Change Beliefs PART ELEVEN

Your results are based on your habits.
Can a frequently practiced habit be eliminated?
Yes, and here’s how.

Without changing at least one core belief it is highly likely nothing you do will change a habit.
Habits are notoriously tough to break.

Will power is useful, but like all New Year’s resolutions, it is difficult to maintain.

Beliefs become habits and habits control virtually everything you do on a daily basis.

Imagine you are determined to change a habit.
What is probably going to happen?
An excuse will pop up to keep you from stopping what you have conditioned yourself to do.
That’s the way your brain prefers it.
You have trained yourself too well.

How can you motivate yourself to beat a habit that is preventing you from becoming an even more successful you?

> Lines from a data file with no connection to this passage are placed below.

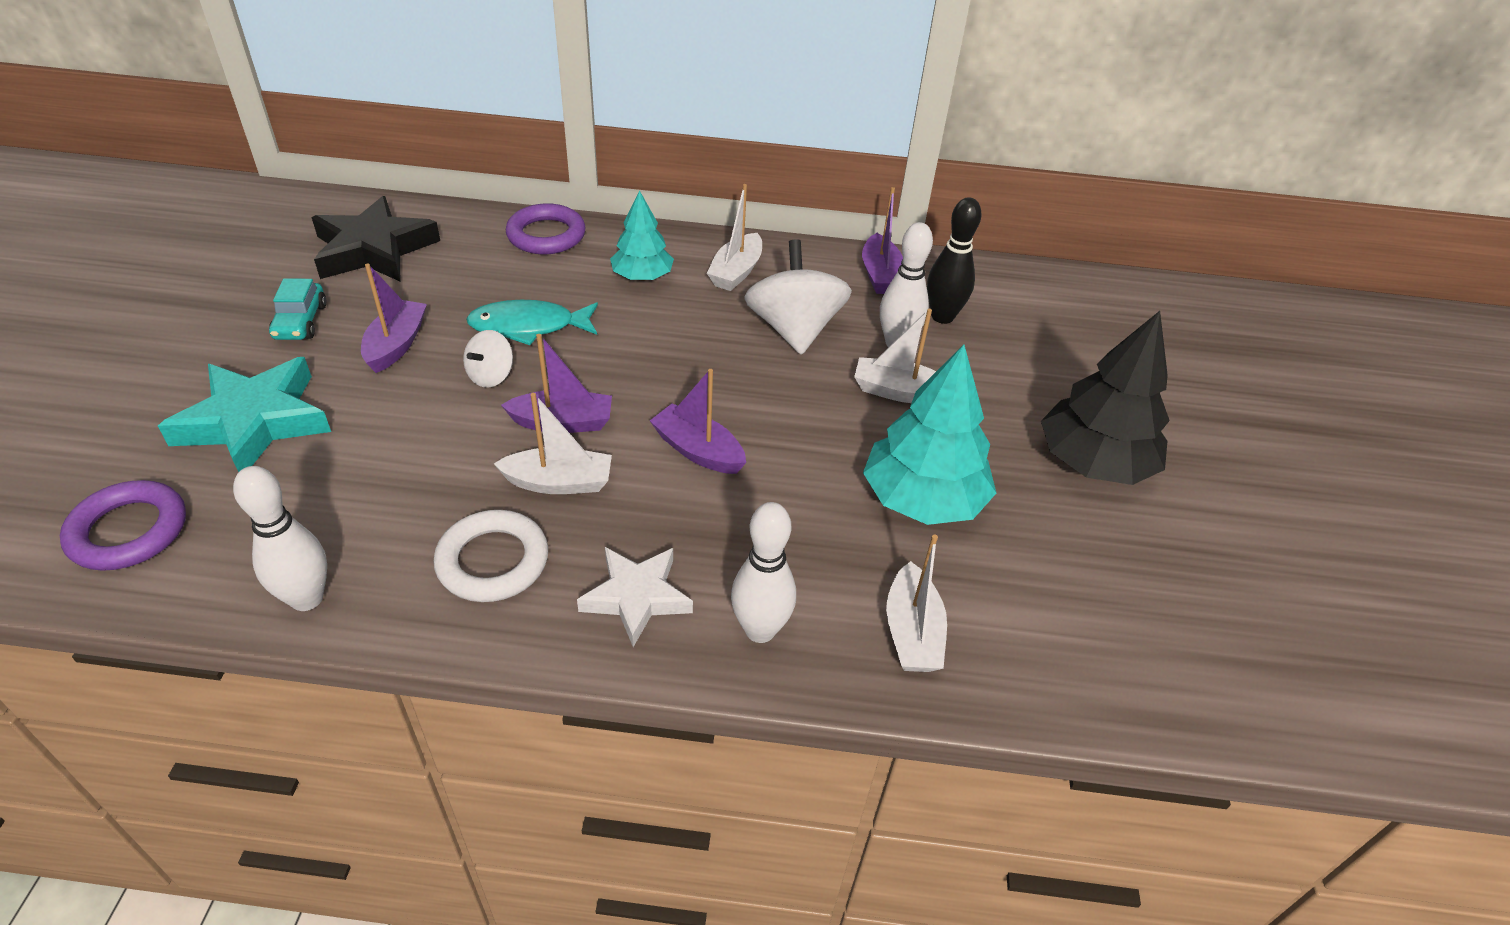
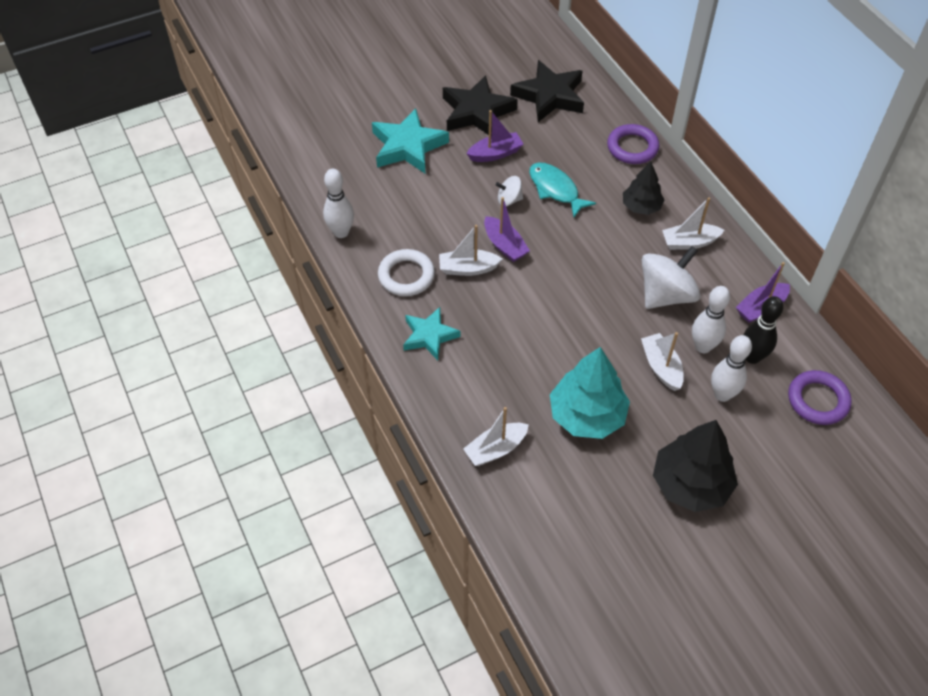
camera: 60 degrees right, 10 degrees up
(128, 531) = (326, 158): purple ring -> purple ring (817, 400)
(301, 322) = (477, 112): turquoise car -> black star
(559, 482) = (468, 268): white boat -> white boat turned 120 degrees clockwise
(636, 597) = (429, 336): white star -> turquoise star
(642, 276) = (641, 206): turquoise tree -> black tree
(698, 450) = (535, 306): purple boat -> none
(760, 630) = (449, 390): white bowling pin -> white bowling pin (722, 394)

Given a habit is underpinned by one or more beliefs it is imperative to tackle your belief system whole heartedly.
No point in messing about, it requires dedication, diligence and hard work.
And it can be done.

Start by focusing on what you do, and why you are doing it.
In this part let’s take a look at the first five considerations:
1. Why do you want to change?
2. Understand the scale of the problem
3. Who can you choose as a role model?
4. Consider whether you believe you deserve to succeed
5. Imagine the benefits!

Let’s take a closer look.

1. Why do you want to change?
This must be compelling or resistance will quickly occur.
It must be something for you alone, not just for the benefit of others.
It’s your belief, and basically only you can alter it.
Unless there is a significant reason behind changing the belief will power will fail.

2. Understand the scale of the problem
Here you need to determine how a belief plays out in your life.
Get a feel for what it is costing you, and ask yourself why you are prepared to put up with it when there is no need to do so.
Get an idea of how big the scale of the problem actually is.
You always have choice.

3. Who can you choose as a role model?
Most of your beliefs were formed when you were quite young.
It is likely that your family circle has influenced you into developing certain beliefs.
Perhaps it’s time to look outside your immediate circle to gain inspiration elsewhere.

Look around and decide who you can choose to study either directly or indirectly.
Act as if you are this other person when the old belief crops up.

4. Consider whether you believe you deserve to succeed
Recognise the futility of making yet another resolution, and plan what you will actually do put into place.
Once you understand the consequences of a belief, and you accept that it is something only you can fully control, why not go ahead and plan how you will move forward?

Think creatively, discover what is possible, visualise yourself succeeding, and apply yourself – let nothing interfere.
Create a trigger you will use when you are tempted to fall back into your old ways.
Smile when you resist it!

5. Imagine the benefits!
Remember, at every bifurcation point there is the possibility of bringing a form of chaos to a resolution point.
You are at a tipping point and you can transition, almost abruptly to a new state.
Imagine how impressed with yourself you will be!

Remember, you have many faces, so put them to use and knock over those beliefs that have surely served their purpose.